きっと世界に マタイによる福音書 5章9節(きっと世界に)(聖書の話41)

平和を実現する人々は、幸いである、
天の国はその人たちのものである。

(マタイによる福音書 5章9節)

今回の聖句は山上の説教と言われる、イエス様の教えをぎゅっとまとめたマタイによる福音書の冒頭部分の一節だ。 キリスト教独特の言い回しや言葉が、少し難しかったりする。 平和を実現するとは何か。天の国とはどこか。 意味を探るために、少し乱暴ではあるけれど、平和の反対を戦争、幸いの反対を不幸、天の国の反対をこの世として、今回の聖句を裏返してみた。

戦争を実現する人々は、不幸である、
この世はその人たちのものである。

悲しいことに、ある種のリアルが、この言葉から感じられるように思う。戦争を実現する。それは実際に戦争を行うということだ。 この世界を支配している人たちによって戦争が実現してしまう、その現実を私たちは以前より、最近、少し強く感じているかもしれない。 この世で成功を収めていくために自分たちはどんな人生を歩んでいくか。成功のためにはお金が必要であり、経済的な豊かさを大切にして現実を見れば、時と場合によっては戦争も仕方がない。あるいは、制裁を加えるべき悪意に満ちた国家へは、武力行使も仕方がない。自分たちの身を守るためには武器を取るべきだ。戦争を実現してしまう人たちの理屈に自分も飲み込まれてしまいそうになる。

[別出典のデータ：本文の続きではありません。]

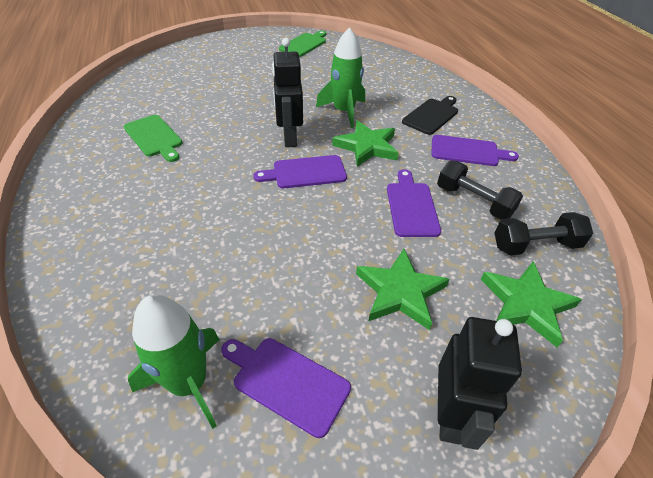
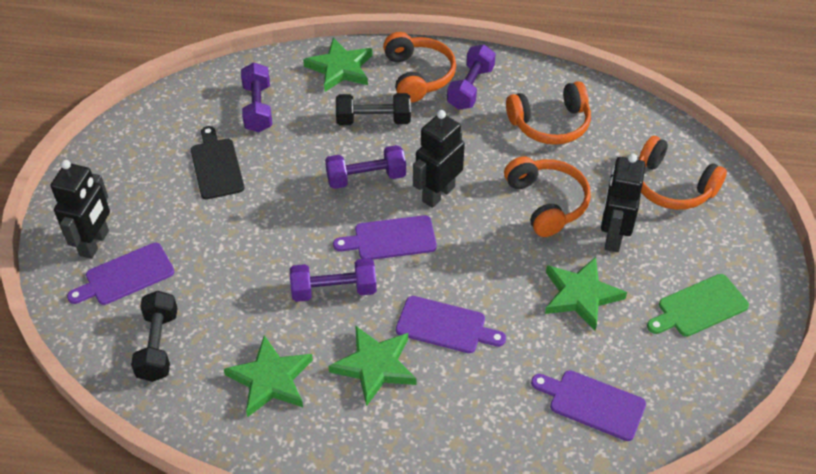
black robot: 2 -> 3
green cutting board: 2 -> 1
green rocket: 2 -> 0
green star: 3 -> 4
orange headphones: 0 -> 4
purple dumbbell: 0 -> 4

その一方で、単純に人を殺したくない、戦争をするのは間違っている、と思っているのも本当だ。

イエス様が生涯を投じて伝えようとしたことは、とてもシンプルなことだった。それは愛するという行為。神様を愛し、自分を愛するように隣人を愛することが、私たちが幸せになり天の国、神の国につながって行く方法だと教えた。 神様の支配を信じて、復讐の連鎖を止め、敵を愛し、迫害者のために祈ること。それはとても難しいことのように思える。それでも、私たちが少しずつ努力するときに、だんだんと世界が変わって行くかもしれないのだ。この世的には損をすることも度々起こるかもしれない。でも大丈夫だとイエス様はこの聖句で述べている。天の国では損をしていない、そして、何よりもあなたは幸せになる、と読み取れる。

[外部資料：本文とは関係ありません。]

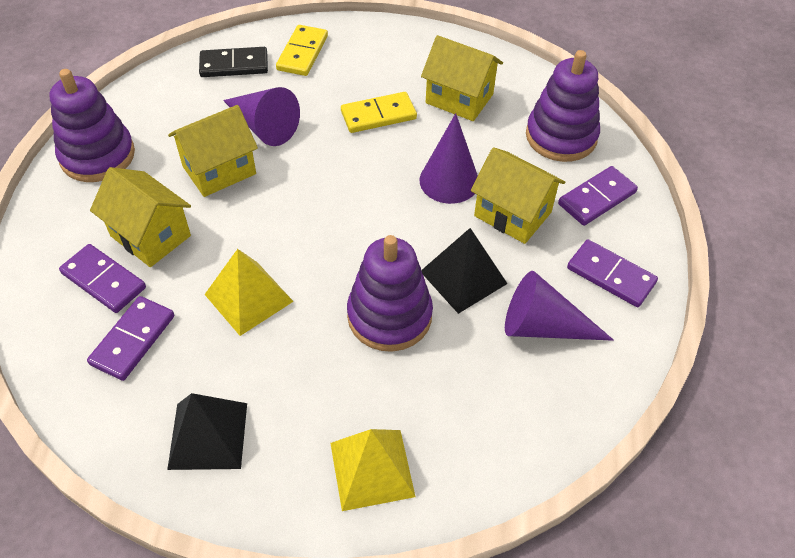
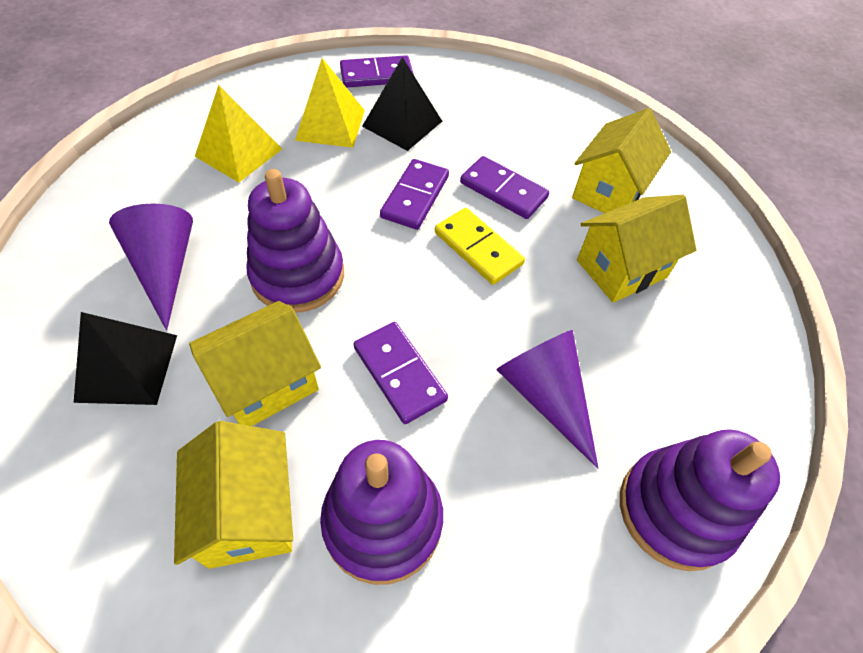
black domino: 1 -> 0
purple cone: 3 -> 2
yellow domino: 2 -> 1

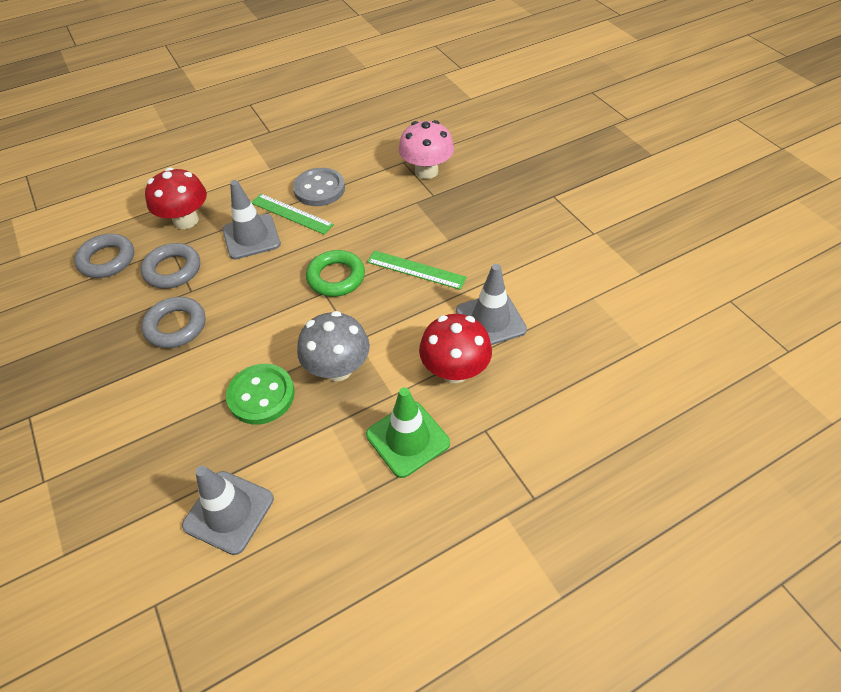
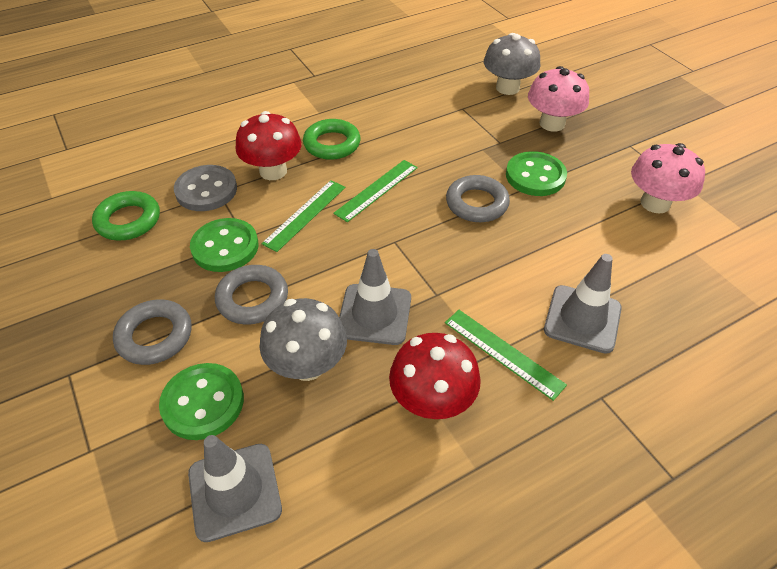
green button: 1 -> 3
green ring: 1 -> 2
green ruler: 2 -> 3
green traffic cone: 1 -> 0
grey mushroom: 1 -> 2
pink mushroom: 1 -> 2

さて、機会があったので、先日、友人たちに、ここまでの話を聞いてもらい意見をもらった。いくつかの質問と指摘があった。 その一つは愛することに自分の人生の軸足を置くときに経済的成功は犠牲になるのではないかということ。お金のことを一番に考えることは出来なくなる、そのことが誤魔化されて言及されていないのではないかという指摘。もう一つは天の国は死後に感じるものなのかという質問。そして、「幸い」という聖句の言葉は「幸せを感じる」ということと同じではないのではないかという指摘。

どれも鋭い指摘と質問だ。

僕も、イエス様の勧める道では、この世的な成功、経済的成功は難しいと思う。と同時に、本当に幸いな人生を歩めるなら、それは幸せであり、人生にとって成功であり、その幸せは生きている中で感じる天の国なのだとも思う。

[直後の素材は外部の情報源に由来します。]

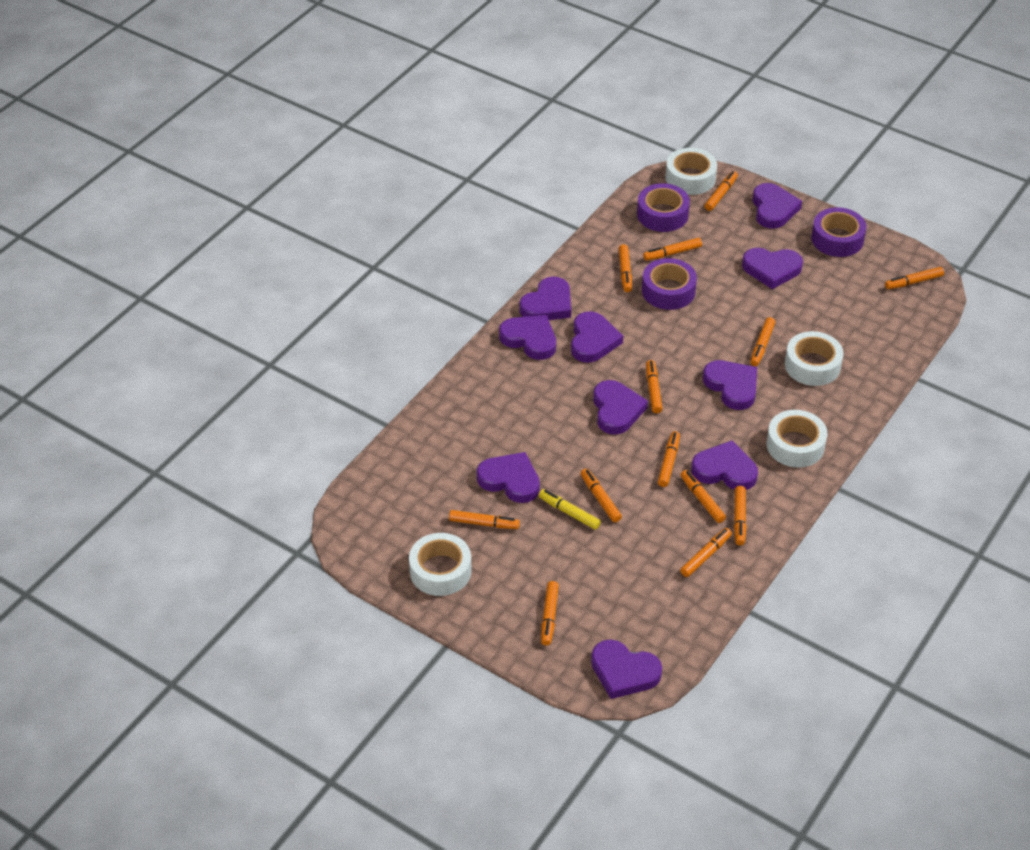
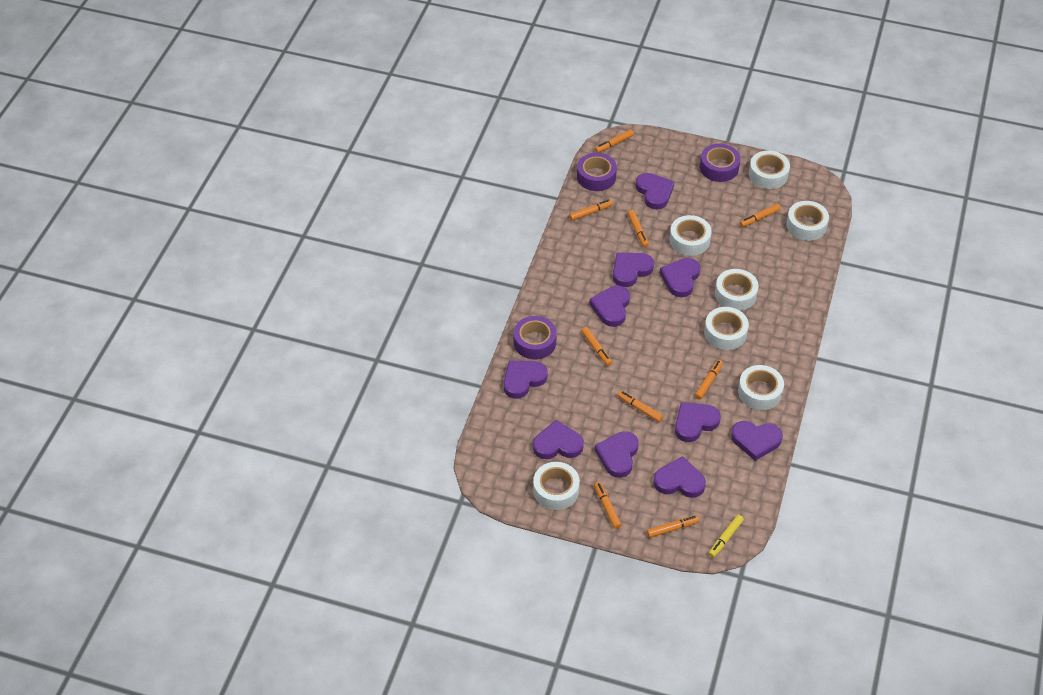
orange marker: 13 -> 9
white tape: 4 -> 7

憎むより愛すること。裁くより赦すこと。争うより平和であること。その一つ一つはこの世的には損で、バカバカしく思えたりする時があるかもしれない。でも、迷ったり失敗しながらであっても私たち一人一人がその道を選んで行くときに、きっと世界が、この現実の世界が変わって行くのだ。そのことを信じる。そんな人生を素敵だと思う。そんな思いで「きっと世界に」という曲を書いた。最後に、その詞を紹介する。

「きっと世界に」

誰かの涙が どこかで幸せを生み
僕らの涙が どこかで安らぎを生み
あなたの涙が どこかで争いを止めるならいいな

愛を求め 星を探し 傷つき 傷つけ 月を見上げた
繋がってる 全て 心の震えは 小さな波を きっと世界に

誰かの笑顔が どこかで喜びを生み
僕らの笑顔が どこかで平和を生み
あなたの笑顔が どこかで戦争を止めるならいいな

愛を見つけた 雨は上がる 光がこぼれて 雲は流れた
繋がってる 全て 呼び合う想いは 大きな波を きっと世界に
愛を見つけた 雨は上がる 光がこぼれて 雲は流れた
繋がってる 全て 呼び合う想いは 大きな波を きっと世界に

愛のとき マタイによる福音書 18章2節~3節(愛のとき)(聖書の話42)

そこで、イエスは一人の子供を呼び寄せ、彼らの中に立たせて、言われた。「はっきり言っておく。心を入れ替えて子供のようにならなければ決して天の国に入ることはできない。」

(マタイによる福音書 18章2節~3節)

今回の聖句は弟子たちがイエス様に天の国で一番偉いのは誰かという質問をした時にイエス様が答えた言葉の一部だ。 「子供のようなる」とは、どのようことを意味するのだろうか。
この箇所で登場する子供は、高校生や中学生でも「子供って可愛いいな」と感じるような幼子を指しているようだ。イエス様は、そんな幼子のような心でないと天国に入れないと言われる。それはどのような心を指すのだろうか。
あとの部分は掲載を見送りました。